Jumping Back To The Future
As a pair of 25-year-old rookie cops, actors Jonah Hill (29) and Channing Tatum (31) push the envelope, but the credibility of their characters is smashed when they are sent back to high school in order to bust a designer drug ring. Even if you buy it, the premise of this comedy makes “21 Jump Street” creepier than many horrors.
Since it’s also a reboot of a middling ’80s crime drama, the film sends up Hollywood remakes of mediocre material. No one is safe, including Capt. Dickson (Ice Cube), a self-proclaimed angry black man, miffed off over his assignment overseeing the revived 21 Jump Street program, because, “All they do is recycle sh-t from the past … and expect us not to notice.”
Capt. Dickson, a firm believer in stereotypes, informs his new recruits, “You’ve been assigned to go back to high school because you’re too all immature for regular police work.” It just so happens he’s right, especially about beefcake Jenko – played by a blank-looking Tatum. The captain makes an underwater basket weaving class schedule for Jenko that includes track, band, P.E. and drama. Jenko’s partner on the undercover assignment is Schmidt (Hill), who’s lack of social skills and high academy grades prompts the captain to put the nerd in honors chemistry.
The film further plays with these types by switching their records, thus sending the jock into chemistry and the nerd into drama. That part of the film works well, as does requiring the recruits to pose as brothers and live with Schmidt’s aging hippie mom (Caroline Aaron).
Schmidt is pleased to find himself accepted by the cool kids, including an ecology-obsessed, designer-drug dealer (Dave Franco), whose galpal Molly (Brie Larson), takes a shine to the new guy. Meanwhile, Jenko discovers that nerds dig blowing things up, and are geniuses when it comes to tapping cell phones.
The film, co-written by Hill, regularly sinks into vulgarity that trades polished wit for raunchy, homophobic, penis jokes. Likewise, the story’s muddled action sequences consistently earn “C’s” and “D’s.”

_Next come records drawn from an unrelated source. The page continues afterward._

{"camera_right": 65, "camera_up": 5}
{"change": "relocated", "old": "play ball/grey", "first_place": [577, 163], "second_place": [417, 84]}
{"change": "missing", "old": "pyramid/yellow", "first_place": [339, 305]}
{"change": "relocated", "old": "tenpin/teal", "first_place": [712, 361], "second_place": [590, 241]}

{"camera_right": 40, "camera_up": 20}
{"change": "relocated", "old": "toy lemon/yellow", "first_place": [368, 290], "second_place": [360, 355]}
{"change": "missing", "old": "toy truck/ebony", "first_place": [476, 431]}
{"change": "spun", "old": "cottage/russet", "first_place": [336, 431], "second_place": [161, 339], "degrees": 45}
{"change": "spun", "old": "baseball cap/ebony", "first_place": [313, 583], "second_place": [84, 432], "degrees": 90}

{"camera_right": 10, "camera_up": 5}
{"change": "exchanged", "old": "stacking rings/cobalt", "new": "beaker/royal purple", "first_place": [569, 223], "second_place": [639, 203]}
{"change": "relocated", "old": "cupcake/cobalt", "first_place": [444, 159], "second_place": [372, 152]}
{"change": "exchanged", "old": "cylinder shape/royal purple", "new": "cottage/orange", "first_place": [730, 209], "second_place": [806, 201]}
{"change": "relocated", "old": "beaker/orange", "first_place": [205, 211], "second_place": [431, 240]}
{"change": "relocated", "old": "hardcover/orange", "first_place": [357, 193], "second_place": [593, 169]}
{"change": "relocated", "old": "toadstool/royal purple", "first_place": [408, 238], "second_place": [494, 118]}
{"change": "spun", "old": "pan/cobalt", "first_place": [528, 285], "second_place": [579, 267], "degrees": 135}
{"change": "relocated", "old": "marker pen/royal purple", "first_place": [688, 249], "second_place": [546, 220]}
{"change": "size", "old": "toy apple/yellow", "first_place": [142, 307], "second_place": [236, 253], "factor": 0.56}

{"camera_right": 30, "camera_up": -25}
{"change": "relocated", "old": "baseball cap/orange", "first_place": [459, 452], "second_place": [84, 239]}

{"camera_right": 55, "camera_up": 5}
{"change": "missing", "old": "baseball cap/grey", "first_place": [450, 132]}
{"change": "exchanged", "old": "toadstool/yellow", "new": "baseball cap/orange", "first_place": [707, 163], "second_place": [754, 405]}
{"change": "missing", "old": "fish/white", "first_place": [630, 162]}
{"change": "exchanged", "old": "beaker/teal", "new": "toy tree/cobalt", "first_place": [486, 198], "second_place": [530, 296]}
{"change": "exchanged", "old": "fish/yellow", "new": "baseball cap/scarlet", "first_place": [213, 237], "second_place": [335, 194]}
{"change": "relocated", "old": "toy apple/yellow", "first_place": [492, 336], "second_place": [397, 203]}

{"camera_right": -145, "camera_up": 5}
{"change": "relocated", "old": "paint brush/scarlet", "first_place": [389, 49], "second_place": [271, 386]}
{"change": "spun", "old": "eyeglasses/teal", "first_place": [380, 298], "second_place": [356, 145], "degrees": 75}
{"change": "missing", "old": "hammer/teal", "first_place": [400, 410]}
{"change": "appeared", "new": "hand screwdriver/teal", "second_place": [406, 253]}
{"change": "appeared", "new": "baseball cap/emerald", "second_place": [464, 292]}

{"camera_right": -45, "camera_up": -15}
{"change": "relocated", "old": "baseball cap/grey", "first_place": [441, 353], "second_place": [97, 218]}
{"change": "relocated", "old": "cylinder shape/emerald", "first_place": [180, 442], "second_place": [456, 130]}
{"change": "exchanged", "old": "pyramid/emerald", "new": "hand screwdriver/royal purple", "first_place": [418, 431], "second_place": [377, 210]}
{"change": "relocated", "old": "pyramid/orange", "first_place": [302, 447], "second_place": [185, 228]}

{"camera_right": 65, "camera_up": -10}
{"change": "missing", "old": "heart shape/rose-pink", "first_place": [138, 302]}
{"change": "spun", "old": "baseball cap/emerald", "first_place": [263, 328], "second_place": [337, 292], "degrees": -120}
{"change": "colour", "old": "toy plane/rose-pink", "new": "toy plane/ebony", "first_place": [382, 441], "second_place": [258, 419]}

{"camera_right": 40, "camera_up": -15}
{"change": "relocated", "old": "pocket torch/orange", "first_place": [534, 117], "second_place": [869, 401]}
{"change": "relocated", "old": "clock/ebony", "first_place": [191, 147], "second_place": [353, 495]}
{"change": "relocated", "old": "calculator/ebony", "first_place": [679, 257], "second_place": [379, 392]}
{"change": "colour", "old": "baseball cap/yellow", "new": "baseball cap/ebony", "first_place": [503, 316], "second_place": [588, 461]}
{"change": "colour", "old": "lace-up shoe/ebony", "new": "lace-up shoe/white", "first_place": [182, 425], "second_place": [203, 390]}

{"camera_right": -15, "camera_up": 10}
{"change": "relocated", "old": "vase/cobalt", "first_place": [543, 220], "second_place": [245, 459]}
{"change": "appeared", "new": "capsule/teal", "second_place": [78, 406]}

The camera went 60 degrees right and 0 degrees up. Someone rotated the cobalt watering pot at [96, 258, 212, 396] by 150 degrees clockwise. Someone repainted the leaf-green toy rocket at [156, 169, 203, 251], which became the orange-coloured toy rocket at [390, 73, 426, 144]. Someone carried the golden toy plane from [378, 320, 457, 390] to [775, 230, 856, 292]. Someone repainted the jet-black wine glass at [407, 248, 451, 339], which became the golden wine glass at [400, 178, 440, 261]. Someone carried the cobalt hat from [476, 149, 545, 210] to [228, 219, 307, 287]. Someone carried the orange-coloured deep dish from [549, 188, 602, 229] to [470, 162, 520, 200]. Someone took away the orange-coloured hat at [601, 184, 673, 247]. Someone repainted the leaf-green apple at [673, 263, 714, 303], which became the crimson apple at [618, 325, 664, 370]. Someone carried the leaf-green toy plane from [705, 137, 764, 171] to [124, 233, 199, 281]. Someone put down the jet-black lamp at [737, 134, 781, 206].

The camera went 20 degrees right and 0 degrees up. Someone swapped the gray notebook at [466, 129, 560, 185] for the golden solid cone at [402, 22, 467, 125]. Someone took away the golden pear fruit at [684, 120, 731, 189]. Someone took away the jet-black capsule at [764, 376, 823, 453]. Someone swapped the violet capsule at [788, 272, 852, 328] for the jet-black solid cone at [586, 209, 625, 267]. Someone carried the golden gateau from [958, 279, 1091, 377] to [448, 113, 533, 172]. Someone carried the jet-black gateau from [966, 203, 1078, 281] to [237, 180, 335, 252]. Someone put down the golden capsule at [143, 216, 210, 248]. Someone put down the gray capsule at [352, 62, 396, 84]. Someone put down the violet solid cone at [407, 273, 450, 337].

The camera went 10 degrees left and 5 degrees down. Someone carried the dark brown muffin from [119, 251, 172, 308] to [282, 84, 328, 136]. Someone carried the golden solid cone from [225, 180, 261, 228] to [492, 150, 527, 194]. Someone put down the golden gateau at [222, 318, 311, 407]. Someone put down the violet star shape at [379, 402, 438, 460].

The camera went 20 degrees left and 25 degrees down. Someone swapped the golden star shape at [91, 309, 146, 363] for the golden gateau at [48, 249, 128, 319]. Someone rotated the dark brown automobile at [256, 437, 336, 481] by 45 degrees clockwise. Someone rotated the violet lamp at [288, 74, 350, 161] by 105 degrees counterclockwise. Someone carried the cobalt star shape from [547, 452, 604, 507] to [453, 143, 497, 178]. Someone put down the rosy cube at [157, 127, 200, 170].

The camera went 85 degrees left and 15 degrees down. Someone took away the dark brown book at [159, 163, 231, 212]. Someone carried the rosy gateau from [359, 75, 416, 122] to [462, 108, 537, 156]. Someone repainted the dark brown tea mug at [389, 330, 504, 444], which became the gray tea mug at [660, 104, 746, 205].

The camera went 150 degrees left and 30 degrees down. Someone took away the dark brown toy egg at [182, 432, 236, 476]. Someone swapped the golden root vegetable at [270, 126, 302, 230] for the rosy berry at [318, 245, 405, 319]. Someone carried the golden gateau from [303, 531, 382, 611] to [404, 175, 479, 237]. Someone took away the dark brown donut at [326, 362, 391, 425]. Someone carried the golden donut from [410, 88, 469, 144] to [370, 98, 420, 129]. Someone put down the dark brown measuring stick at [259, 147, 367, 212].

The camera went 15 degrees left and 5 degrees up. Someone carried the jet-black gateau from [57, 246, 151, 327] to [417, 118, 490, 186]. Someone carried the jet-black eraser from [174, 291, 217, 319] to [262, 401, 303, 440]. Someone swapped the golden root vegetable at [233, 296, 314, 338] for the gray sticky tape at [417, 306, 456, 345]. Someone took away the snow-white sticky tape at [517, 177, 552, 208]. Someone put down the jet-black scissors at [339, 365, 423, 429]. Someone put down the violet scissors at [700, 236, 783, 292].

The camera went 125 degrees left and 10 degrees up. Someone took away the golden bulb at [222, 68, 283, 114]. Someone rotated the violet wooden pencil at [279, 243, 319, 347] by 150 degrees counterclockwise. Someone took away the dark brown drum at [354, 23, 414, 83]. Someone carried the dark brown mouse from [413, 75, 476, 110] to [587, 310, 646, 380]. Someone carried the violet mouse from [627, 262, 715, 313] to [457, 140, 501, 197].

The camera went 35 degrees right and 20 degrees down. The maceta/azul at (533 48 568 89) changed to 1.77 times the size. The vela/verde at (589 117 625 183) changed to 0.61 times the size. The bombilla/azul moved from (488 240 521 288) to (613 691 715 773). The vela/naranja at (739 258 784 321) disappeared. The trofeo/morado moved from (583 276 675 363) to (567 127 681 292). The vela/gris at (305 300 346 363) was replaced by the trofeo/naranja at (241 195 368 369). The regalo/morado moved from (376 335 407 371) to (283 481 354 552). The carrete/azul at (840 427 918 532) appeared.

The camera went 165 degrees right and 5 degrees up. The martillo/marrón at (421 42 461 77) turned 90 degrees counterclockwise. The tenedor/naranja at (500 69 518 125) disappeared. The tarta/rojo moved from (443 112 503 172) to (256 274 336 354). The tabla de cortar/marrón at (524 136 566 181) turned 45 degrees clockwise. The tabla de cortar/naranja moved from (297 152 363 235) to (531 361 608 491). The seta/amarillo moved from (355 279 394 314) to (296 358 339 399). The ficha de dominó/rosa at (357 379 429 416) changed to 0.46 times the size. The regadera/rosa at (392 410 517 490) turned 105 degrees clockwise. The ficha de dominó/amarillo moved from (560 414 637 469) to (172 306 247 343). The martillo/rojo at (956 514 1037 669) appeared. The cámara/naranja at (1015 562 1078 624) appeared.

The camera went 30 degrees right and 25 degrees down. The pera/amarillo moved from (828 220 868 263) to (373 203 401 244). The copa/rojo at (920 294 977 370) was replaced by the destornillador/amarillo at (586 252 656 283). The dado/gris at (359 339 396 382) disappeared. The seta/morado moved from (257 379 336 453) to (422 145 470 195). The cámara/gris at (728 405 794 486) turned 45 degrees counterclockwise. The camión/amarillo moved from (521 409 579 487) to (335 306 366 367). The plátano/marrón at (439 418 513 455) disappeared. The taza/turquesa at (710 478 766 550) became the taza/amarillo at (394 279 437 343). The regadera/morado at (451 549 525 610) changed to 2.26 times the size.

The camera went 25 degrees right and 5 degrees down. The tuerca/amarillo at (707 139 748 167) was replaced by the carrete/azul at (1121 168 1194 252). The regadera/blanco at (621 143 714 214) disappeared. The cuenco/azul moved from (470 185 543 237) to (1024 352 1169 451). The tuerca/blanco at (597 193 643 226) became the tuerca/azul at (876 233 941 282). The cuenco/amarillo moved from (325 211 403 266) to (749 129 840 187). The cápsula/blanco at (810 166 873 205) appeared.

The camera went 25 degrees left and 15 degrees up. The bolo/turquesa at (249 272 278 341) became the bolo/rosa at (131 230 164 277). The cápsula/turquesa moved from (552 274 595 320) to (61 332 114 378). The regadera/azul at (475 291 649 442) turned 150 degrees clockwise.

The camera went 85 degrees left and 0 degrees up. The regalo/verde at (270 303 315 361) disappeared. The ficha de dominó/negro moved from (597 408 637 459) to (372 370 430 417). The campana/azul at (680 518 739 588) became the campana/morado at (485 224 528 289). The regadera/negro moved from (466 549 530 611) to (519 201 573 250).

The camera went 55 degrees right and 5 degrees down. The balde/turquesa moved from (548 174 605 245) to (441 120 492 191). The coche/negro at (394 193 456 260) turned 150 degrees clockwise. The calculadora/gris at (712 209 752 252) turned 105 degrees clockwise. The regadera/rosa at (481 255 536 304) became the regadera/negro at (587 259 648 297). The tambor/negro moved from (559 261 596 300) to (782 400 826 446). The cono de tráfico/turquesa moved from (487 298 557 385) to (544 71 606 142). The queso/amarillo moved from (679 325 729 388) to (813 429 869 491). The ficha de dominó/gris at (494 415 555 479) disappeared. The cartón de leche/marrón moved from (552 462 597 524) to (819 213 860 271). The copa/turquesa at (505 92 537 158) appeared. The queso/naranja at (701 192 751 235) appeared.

The situational humor works best when focused on the troubled friendship between its unlikely costars, and the unexpected elements each brings to his new high school clique. The setting provides an opportunity to make keen observations about the constantly shifting perspective of what is and isn’t “cool” among teens, blaming the current environment of PC tolerance on TV shows such as “Glee.”
Creepy bits included, there’s little new here – but when it works, the story boldly goes where others have gone before.